Выбрать главу
15

Однако мне невозможно вести дневник свой, как бы хотелось, то есть заносить в него впечатления свои ежедневно: и времени свободного у меня мало, и боюсь, что Федор Федорович нечаянно отворит дверь в мою комнату и поймает меня на месте преступления с поличным в руках. Жаль! Знаю, что лица, которые я здесь вывожу, очерчены бледно, что язык припахивает бурсою, но все-таки эта работа доставляет мне удовольствие. Она нисколько меня не стесняет, она не походит на известное рассуждение из заданной темы, где необходимы приступ, деление, доказательства, сравнения, примеры и заключение. Пишу то, что вижу, что проходит у меня в голове, что затрагивает меня за сердце. Материалов у меня не слишком много, потому что среда, в которой я вращаюсь, уж чересчур тесна. Не спорю, что она имеет свою физиономию, что на ней лежит своя оригинальная печать, но для меня-то нет в ней нового ни на волос. Как бы то ни было, буду писать, когда случится, без особенной последовательности и строгой связи. Быть может, кто-нибудь прочтет эти строки чрез двадцать или тридцать лет и скажет: так вот при какой обстановке шло воспитание наших отцов!.. Прочтет — и не бросит в нас камня.

Нынешний день была у нас лекция французского языка, который, за неимением профессора, читается учеником богословия, так называемым лектором. Этот богослов, в пестрых клетчатых штанах и в ярком, разноцветном жилете, держит себя важнее, чем кто-нибудь из наших наставников. «Ну-с, — говорит он подслеповатому ученику, голова которого покрыта золотушными струпьями, — переведите...» И стоит, покачивая своим вытянутым до невозможности корпусом. Левая нога его картинно отставлена вперед, одна рука занята книгою, другая играет бронзового цепочкою. Ученик моргает и посматривает исподлобья налево и направо: «подскажите, мол, анафемы!..» И вот слышится шепот: человек, любящий добродетель... «Не подсказывать, господа! — замечает лектор., Вы, я думаю, и склонять-то не умеете, а?» Ученик молчит. «Склоняйте: l'homme».

— Именительный l'homme. Родительный...

— Довольно, довольно! Какой тут лом? Экое произношение! Оно и видно, что вам приличнее держать лом в, руках, а не книгу.

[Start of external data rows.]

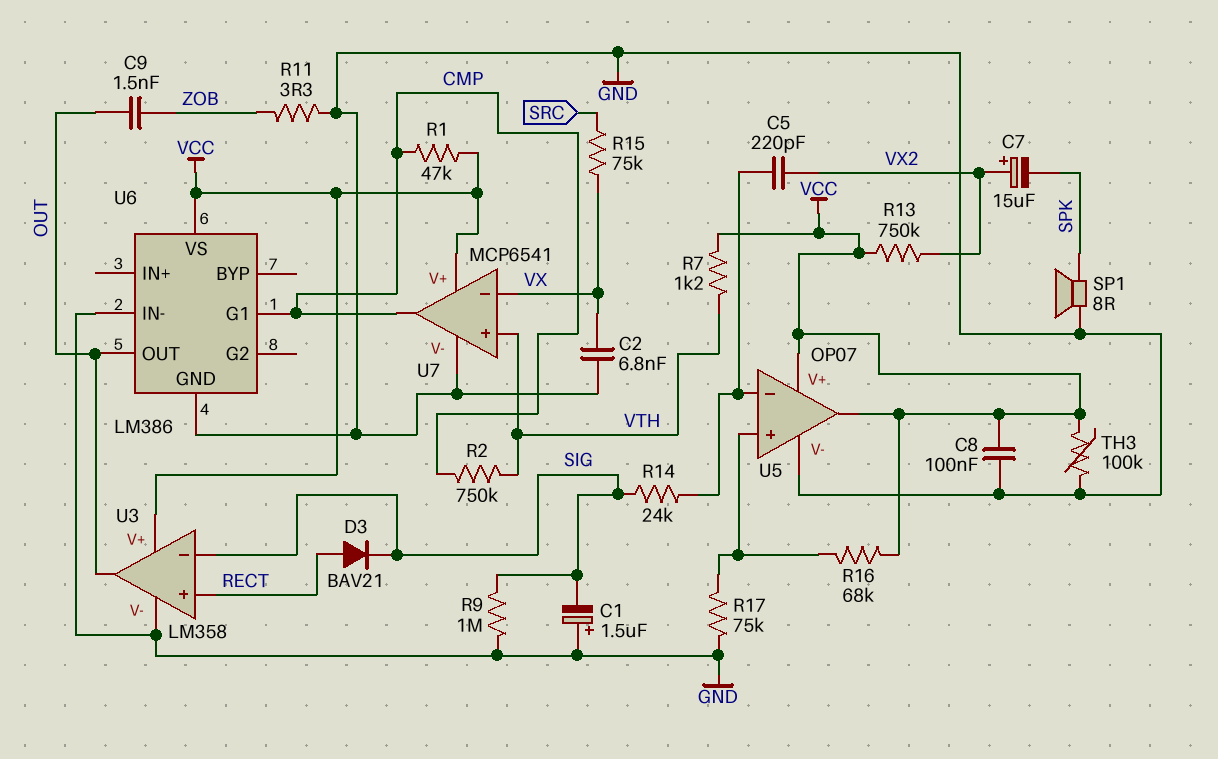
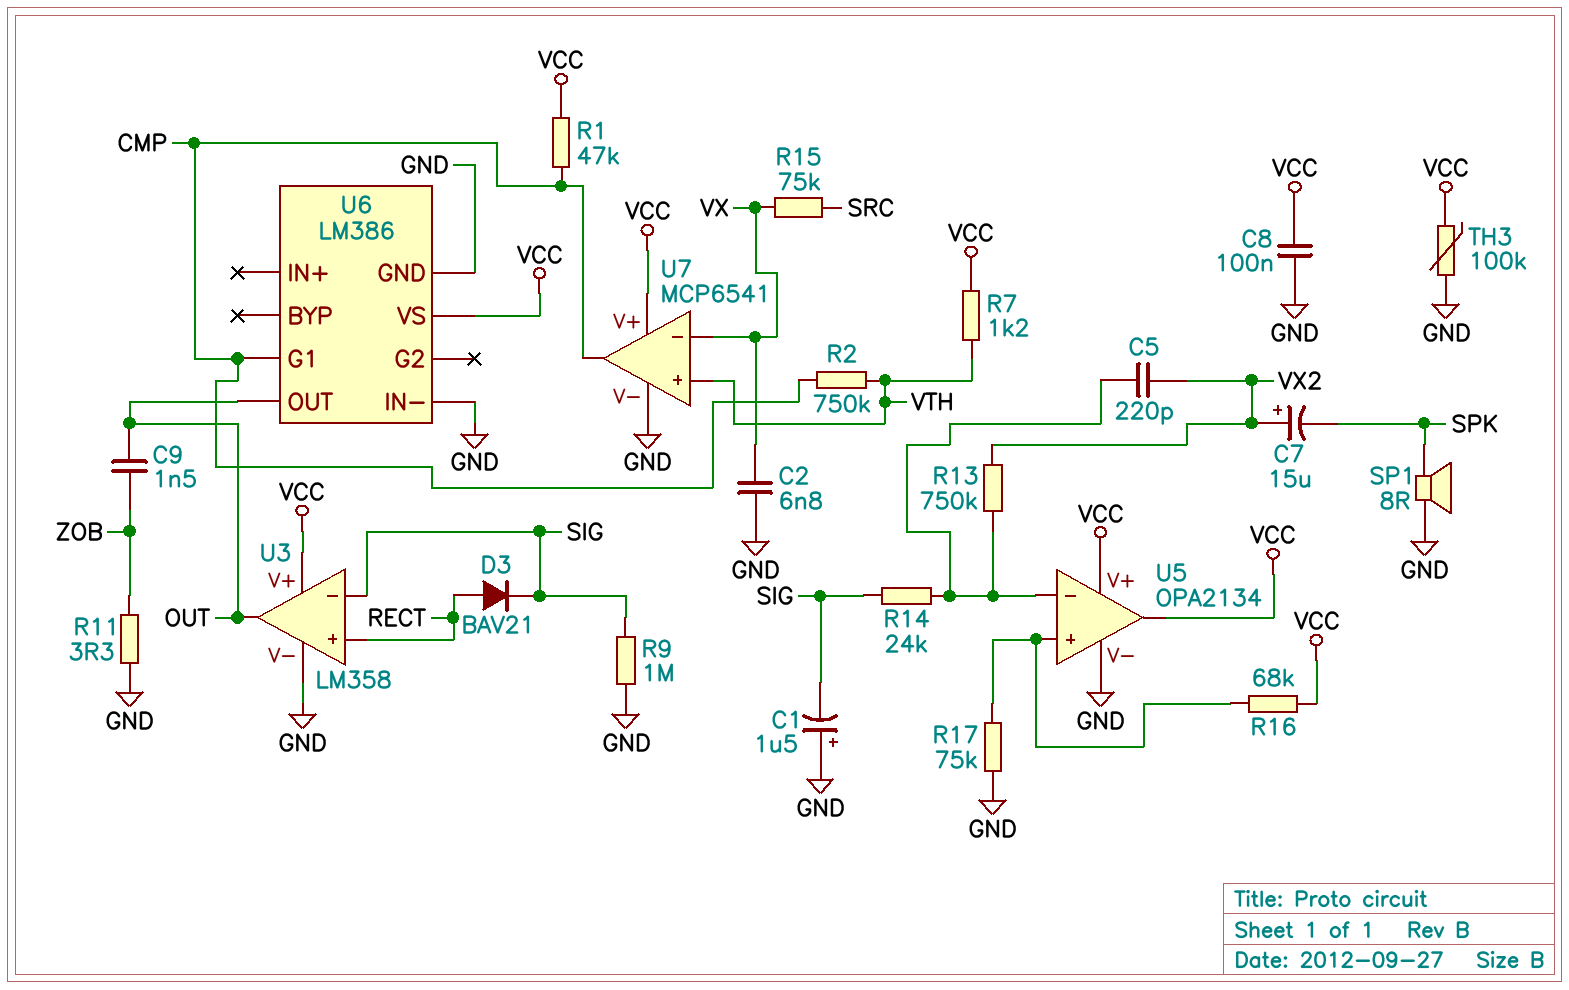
R13: 750k (VCC, VX2) -> 750k (U5/in-, VX2)
U5: OP07 -> OPA2134

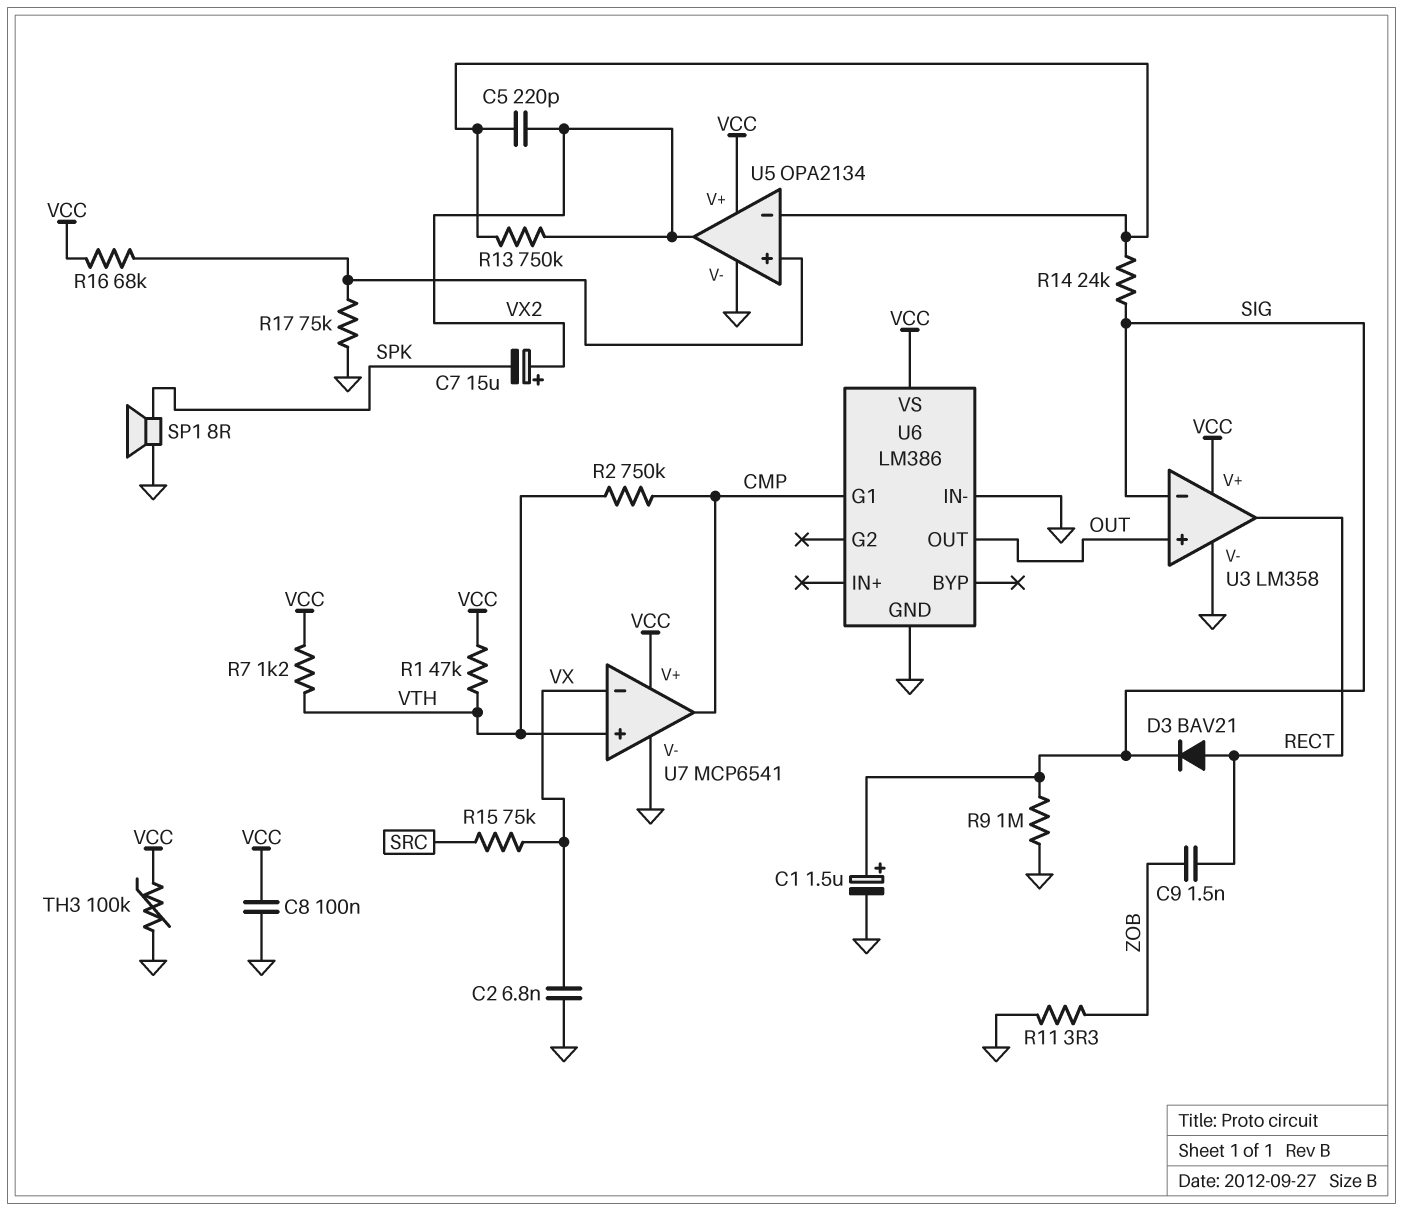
C1: 1.5uF (plus GND, minus SIG) -> 1.5uF (plus SIG, minus GND)
C9: 1.5nF (OUT, ZOB) -> 1.5nF (RECT, ZOB)
R1: 47k (CMP, VCC) -> 47k (VCC, VTH)
U3 pin in+: RECT -> OUT
U3 pin out: OUT -> RECT
U5 pin out: VCC -> VX2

В классе раздается сдержанный хохот. Лектор рад, что сказал острое словцо. «Следующий!» — «Я нездоров», — пробасил плечистый верзило, лениво поднимаясь со скамьи с заспанным лицом и закрывая широкою ладонью зевающий рот. «Желудок, верно, обременили?» В классе опять раздается хохот. И таким образом проходит время с пользою для учащихся, с приятностию для наставника.

20

Вчера Федор Федорович праздновал день своего рождения. К этому событию он приготовлялся за неделю вперед. Вот, мол, и тот-то меня посетит, и такой-то у меня будет, — и записывал для памяти, что ему нужно купить. Подчас сидит с латинским лексиконом в руках, приготовляя из хрестоматии перевод странички к следующему классу, и вдруг положит его в сторону и скажет: «Ах, паюсной икры еще надобно, чуть не забыл!» И заметит на бумаге: один фунт паюсной икры. «Икры», — повторит он и задумается, потупив голову; посмотрит на цифры, сделает сложение и плюнет: «Вот оно что! Десяти рублей серебром не хватит, несмотря на то, что чай, сахар и ром у меня некупленные». Даже со мной он заводит об этом речь: «Вот, мол, каково теперь содержание! на все такая дороговизна, что смерть!» Уж не намекает ли он, что дешево взял с меня за квартиру?.. Григорий, иначе называемый Гришкою, сбился с ног, бегая на рынок и с рынка. Покупка разных разностей, по неизвестной причине, не делалась разом. Потребовалось луку — и Григорий бежит, понадобилось горчицы — и Григорий опять бежит. Только что возвратится, облитый горячим потом. «Гришка! — раздается из кабинета, — пошел сюда! Ступай, возьми уксусу на десять копеек». И Григорий опять бежит, повторяя дорогою: «Уксусу на десять копеек, уксусу на десять копеек». Вечером под этот, в некотором роде, торжественный день Федор Федорович был у всенощной и возвратился оттуда с двумя большими просфорами и тотчас же вывел крупными буквами: на одной — за здравие, на другой — за упокой. Усталый мальчуган дремал в передней. Федор Федорович вошел в нее и потянул в себя воздух. «Вишь, как он тут навонял потом. Пошел, чертенок, в кухню!» — и дернул его за вихор. Не прошло двух минут, — он уже стоял в своем кабинете на молитве с киевскими святцами в руках. Перед иконою теплилась лампадка.